A p-value cutoff is assigned by the researchers to determine the cutoff at which statistical significance is achieved. We call this number α, and it is usually set to 0.05, meaning 5%, or sometimes lower. If the p-value is less than 0.05, we say the results are “statistically significant,” and the null hypothesis is rejected.

There’s a chance we’re wrong, and we have terms for this, too. When there’s no true effect, but we think there is, we call this a false positive, or a Type I error. We failed to reject the null hypothesis even when it was true. The opposite, where there is an effect but we think there isn’t, is called a Type II error. We accepted the null hypothesis when we shouldn’t have. The chance of committing a Type II error is called β.

Statistical power is the probability that a study will correctly find a real effect, meaning a true positive. This translates to Power = 1 – β. Power is influenced by four factors:

Probability of a false positive (α, or Type I error rate)
Sample size (N)
Effect size (the magnitude of difference between groups)
Probability of a false negative (β, or Type II error rate)

Keep this in mind, as we’ll be coming back to it.

A corollary to p-values are confidence intervals. To find the confidence interval, you take 1 – α, so if α is commonly set to 0.05, the confidence interval would be 0.95, or 95%. When reading a study, you can quickly determine if statistical significance was achieved by whether or not the confidence intervals include the number 1.00. If it’s larger, like 1.05 – 1.27, then a positive association is present with statistical significance, and if it’s smaller, like 0.56 – 0.89, then a negative association is present with statistical significance.

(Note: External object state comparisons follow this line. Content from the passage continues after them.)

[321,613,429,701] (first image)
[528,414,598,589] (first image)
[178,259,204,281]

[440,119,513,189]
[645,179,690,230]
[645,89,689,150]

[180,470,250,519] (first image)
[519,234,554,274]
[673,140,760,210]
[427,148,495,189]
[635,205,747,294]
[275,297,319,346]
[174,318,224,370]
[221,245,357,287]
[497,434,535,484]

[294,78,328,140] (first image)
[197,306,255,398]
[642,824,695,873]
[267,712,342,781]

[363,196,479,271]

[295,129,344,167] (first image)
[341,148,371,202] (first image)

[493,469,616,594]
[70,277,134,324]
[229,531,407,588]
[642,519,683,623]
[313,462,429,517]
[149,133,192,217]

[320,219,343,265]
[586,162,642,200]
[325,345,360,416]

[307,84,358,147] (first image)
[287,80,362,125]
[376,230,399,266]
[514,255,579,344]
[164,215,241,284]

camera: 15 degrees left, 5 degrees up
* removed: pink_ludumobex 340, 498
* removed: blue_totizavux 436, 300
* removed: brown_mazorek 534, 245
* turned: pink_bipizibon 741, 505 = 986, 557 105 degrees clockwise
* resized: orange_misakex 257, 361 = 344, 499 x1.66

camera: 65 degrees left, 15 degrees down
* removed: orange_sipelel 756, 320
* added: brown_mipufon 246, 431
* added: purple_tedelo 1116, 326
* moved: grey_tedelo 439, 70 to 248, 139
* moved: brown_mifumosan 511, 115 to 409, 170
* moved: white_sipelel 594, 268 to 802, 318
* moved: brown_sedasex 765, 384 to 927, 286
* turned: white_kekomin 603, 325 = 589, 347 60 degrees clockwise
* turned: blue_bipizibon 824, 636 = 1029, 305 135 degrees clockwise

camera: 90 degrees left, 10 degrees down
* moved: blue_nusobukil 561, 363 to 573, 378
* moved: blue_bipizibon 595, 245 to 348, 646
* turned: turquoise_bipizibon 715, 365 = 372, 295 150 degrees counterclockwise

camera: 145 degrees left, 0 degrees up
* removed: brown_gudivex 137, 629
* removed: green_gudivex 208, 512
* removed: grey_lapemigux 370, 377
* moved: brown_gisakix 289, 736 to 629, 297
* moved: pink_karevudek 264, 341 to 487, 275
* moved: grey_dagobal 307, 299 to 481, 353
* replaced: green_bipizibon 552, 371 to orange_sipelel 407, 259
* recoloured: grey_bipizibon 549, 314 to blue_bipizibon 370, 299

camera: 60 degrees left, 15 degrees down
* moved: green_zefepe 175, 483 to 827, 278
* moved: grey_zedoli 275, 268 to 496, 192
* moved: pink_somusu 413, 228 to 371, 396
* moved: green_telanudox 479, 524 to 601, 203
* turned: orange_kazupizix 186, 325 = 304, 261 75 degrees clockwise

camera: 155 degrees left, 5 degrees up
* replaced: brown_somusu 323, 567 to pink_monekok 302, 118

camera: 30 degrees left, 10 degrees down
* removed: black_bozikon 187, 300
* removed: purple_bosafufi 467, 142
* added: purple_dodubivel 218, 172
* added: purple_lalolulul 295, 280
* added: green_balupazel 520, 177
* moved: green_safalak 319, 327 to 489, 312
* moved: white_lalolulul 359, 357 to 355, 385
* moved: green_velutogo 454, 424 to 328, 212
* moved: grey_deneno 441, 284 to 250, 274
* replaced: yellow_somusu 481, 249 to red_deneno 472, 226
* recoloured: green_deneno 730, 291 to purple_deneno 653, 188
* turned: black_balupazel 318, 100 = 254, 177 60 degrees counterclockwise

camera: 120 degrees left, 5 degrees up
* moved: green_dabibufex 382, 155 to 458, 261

Confidence intervals are commonly misunderstood. With a 95% confidence interval of 1.05 – 1.27, this doesn’t mean that we are 95% confident that the true effect is between 1.05-1.27. Rather, if we were to take 100 different samples and compute a 95% confidence interval for each sample, then 95 of the 100 confidence intervals will contain the true value. In other words, a 95% confidence interval states that 95% of experiments conducted in this exact manner will include the true value, but 5% will not.

Lastly, let’s clarify statistical significance versus practical significance. A study can find statistical significance but have no practical significance. This is more common than you think. A common case where this happens is when the sample size is too large. The larger the sample size, the greater the probability the study will reach statistical significance. At these extremes, even minute differences in outcomes can be statistically significant. If a study finds that a new intervention reduces weight by 0.5 pounds, who cares? It’s not clinically relevant.

The reverse is also true, where a study demonstrates practical significance, yet was unable to achieve statistical significance. If we revisit the four factors that influence power, we see that sample size is the most easily manipulated to over- or underpower a study. Often times, observational studies are overpowered with thousands of subjects, such that any minute difference may yield a statistically significant result. Other studies experience the opposite, whereby they have a small number of subjects, and even if there is a real difference, statistical significance cannot be demonstrated.

Each of these components in isolation isn’t enough to make you an expert at deciphering research studies. However, when you put each piece in context and understand the why of how sound science is conducted, you’ll become far better equipped to think critically and make sense of the primary literature yourself, without having to rely on lazy thinking and black and white summaries from journalists.

If you made it to the end of this post, congratulations! This was an incredibly challenging post to make, as there’s so much to research, but I hope you learned something that will make reading research articles in the future easier and more productive.